“Christopher Columbus was the best deal maker in history. He left not knowing where he was going, and upon arriving, not knowing where he was. He returned not knowing where he had been, and did it all on borrowed money.” — Anonymous
When we think of what it means to negotiate, we ordinarily think of a give-and-take process. One party gives, the other party gets. And so it continues, until an agreement is reached. Though technically correct, that definition might send out too passive a signal about what a good negotiation entails.
A more useful definition can be found in this online etymological dictionary which states that, beginning in the mid-19th Century, the word “negotiate” acquired the meaning “to clear on horseback a hedge, fence, or other obstacle” and “originated in the hunting-field….”
This latter sense of negotiate works better because it’s more realistic and more dynamic. Negotiation is work — hard work; and it begins way before the negotiators sit down to talk. Parties on both sides of the table have obstacles, fences, and hedges to clear if they eventually intend to strike a solid deal. But don’t sweat the obstacles, fences, and hedges; negotiation is fun if you do it right.
Here are 5 important tips that will help you through the most challenging negotiations.
Legendary basketball coach John Wooden said it best: “failing to prepare is preparing to fail.” The similarity of a professionally-handled negotiation to an athletic or a musical performance — or for that matter, taking a test — is too obvious to ignore.

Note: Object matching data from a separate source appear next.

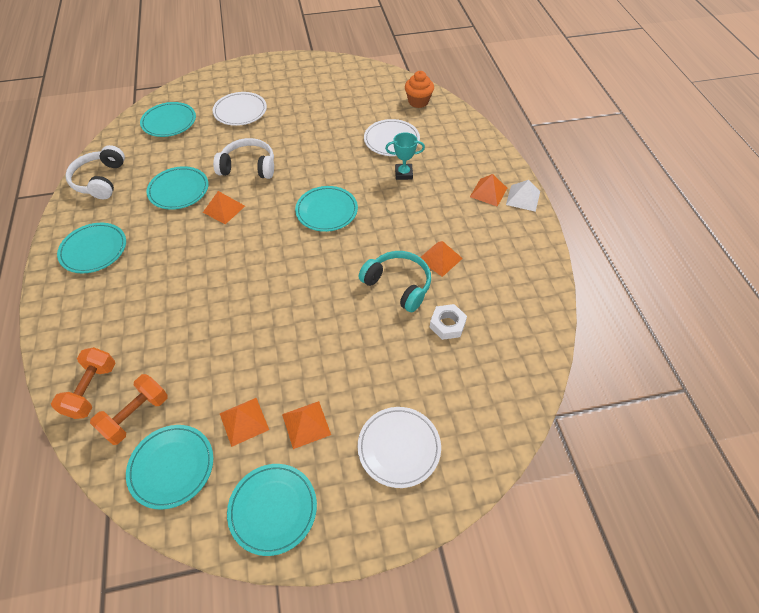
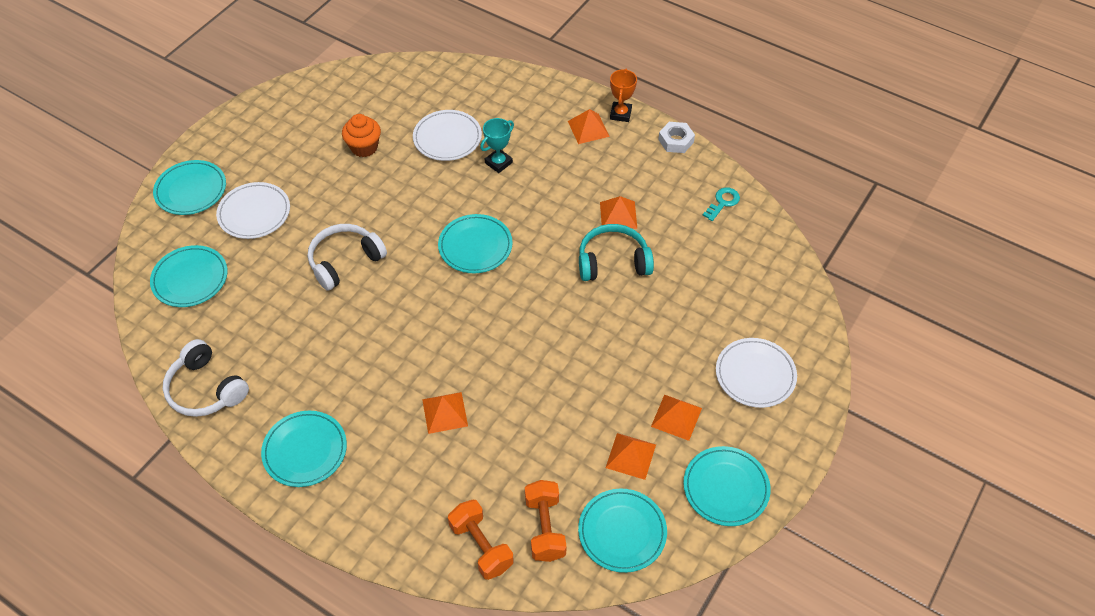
camera: 45 degrees left, 0 degrees up
(179, 190) = (307, 334): turquoise plate -> turquoise plate (191, 190)
(224, 209) = (378, 316): orange pyramid -> orange pyramid (445, 412)
(418, 102) = (423, 82): orange cupcake -> orange cupcake (364, 147)
(447, 324) = (684, 262): white nut -> white nut (676, 141)
(523, 198) = (620, 114): white pyramid -> orange trophy
(528, 306) = (723, 202): none -> turquoise key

Study all the issues. Write down what you want to achieve. Write down too what you think (or know) the other party wants. Then practice, practice, practice! Rehearse, rehearse, and rehearse! Use a mirror if you must.
Can you be blindsided during a negotiation even if you do practice? No question! But the negotiator who prepares exhaustively will be much more poised for a comeback after being surprised by the man or woman on the other side of the table. The benefits of quick recovery invariably go to the well-rehearsed player.

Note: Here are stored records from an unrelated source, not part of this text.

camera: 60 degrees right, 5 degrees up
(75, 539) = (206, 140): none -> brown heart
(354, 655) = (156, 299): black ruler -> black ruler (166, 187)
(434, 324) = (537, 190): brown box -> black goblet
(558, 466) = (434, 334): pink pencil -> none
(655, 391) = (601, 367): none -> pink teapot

Learn to Handle the Word “No”
We’re all big boys and girls. We don’t always get what we want. We’ve been told “no” by parents and teachers, coaches, and prospective employers all our lives. The sound of “NO” is not an excuse to freak out during a negotiation. Handled wisely, a “no” can work to your advantage. In fact, sales trainer Elmer Letterman wrote a classic book on the subject: The Sale Begins When the Customer Says “NO.”

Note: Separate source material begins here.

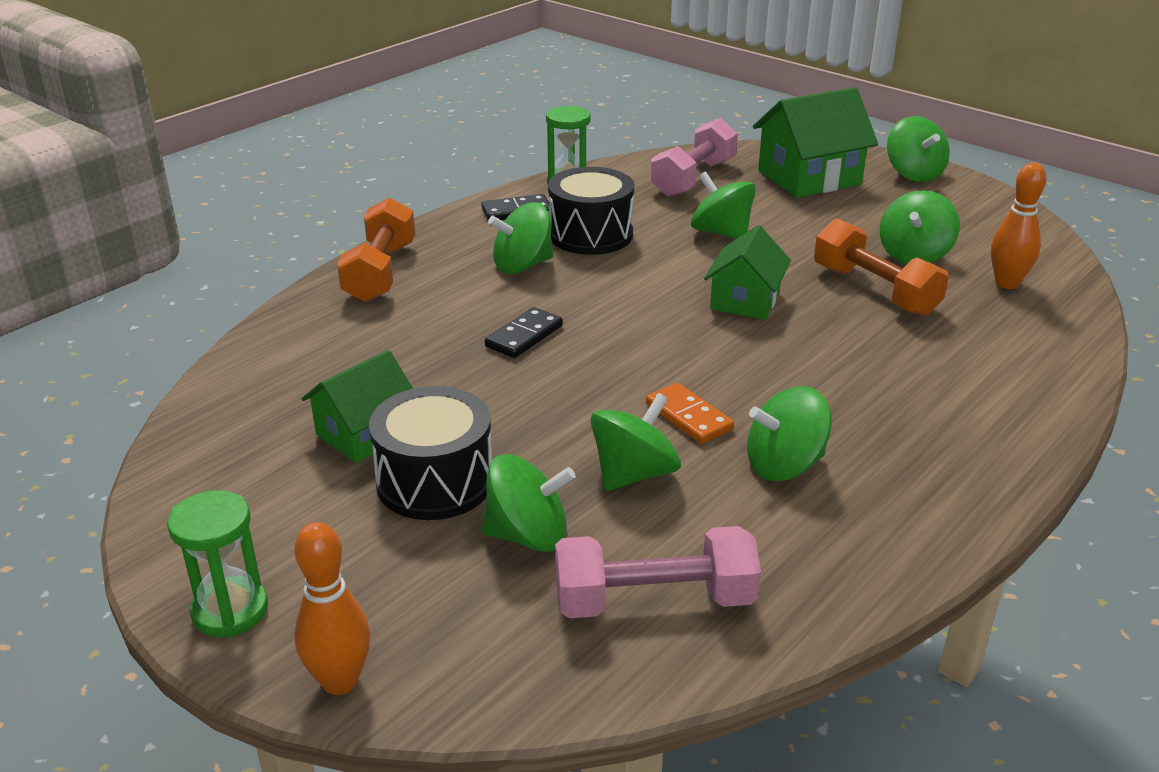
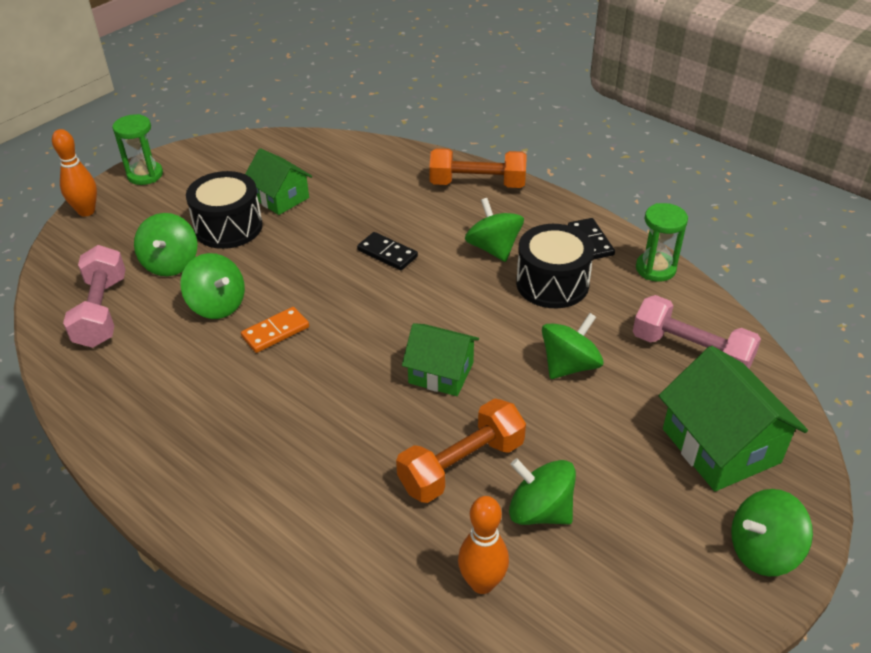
camera: 90 degrees right, 10 degrees up
(784, 465) = (210, 377): green spinning top -> none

What Letterman was getting at in the title of his book is that when someone says “no,” you should consider it an invitation to learn more about what he or she is thinking. Comebacks like “may I ask why?” or “would you mind sharing your thoughts about this with me?” can work wonders, especially when the person on the other side of the table is acting defensively.
Know When to Walk Away
Yes, it’s a lyric from a Kenny Rogers song. But it should also be one of your primary rules of the road in any negotiation. There are certain conditions you simply won’t accept. There are certain forms of behavior you won’t accept. There’s a certain price you refuse to meet. You don’t have to go on and on about these limits. Just maintain them as unstated principles. In any negotiation, you’ll emerge the stronger for doing so. But if you do walk, do so with grace and dignity. That way, if the other side calls for another meeting, they already know some of your minimum conditions.
Be a 24/7 Negotiator
Think of negotiation as a mindset or a way of life. A friend of mine had what he thought was a strange-sounding European surname. He was too proud of his heritage to change it; but he wasn’t too proud to be opportunistic when dining in a fancy restaurant. He made it a point to phone in his reservation as one for “Dr. Harrison.” He wasn’t a doctor; he was a businessman. But he insisted he received preferential treatment that way when he made reservations.
If you think of negotiation as a way to strategically present your needs and requests — whether you’re shopping at the supermarket, talking with your child’s teacher, asking for tickets up front at a sporting event, or even making a major business deal — you’ll have a far better shot at coming out on top in all aspects of your life.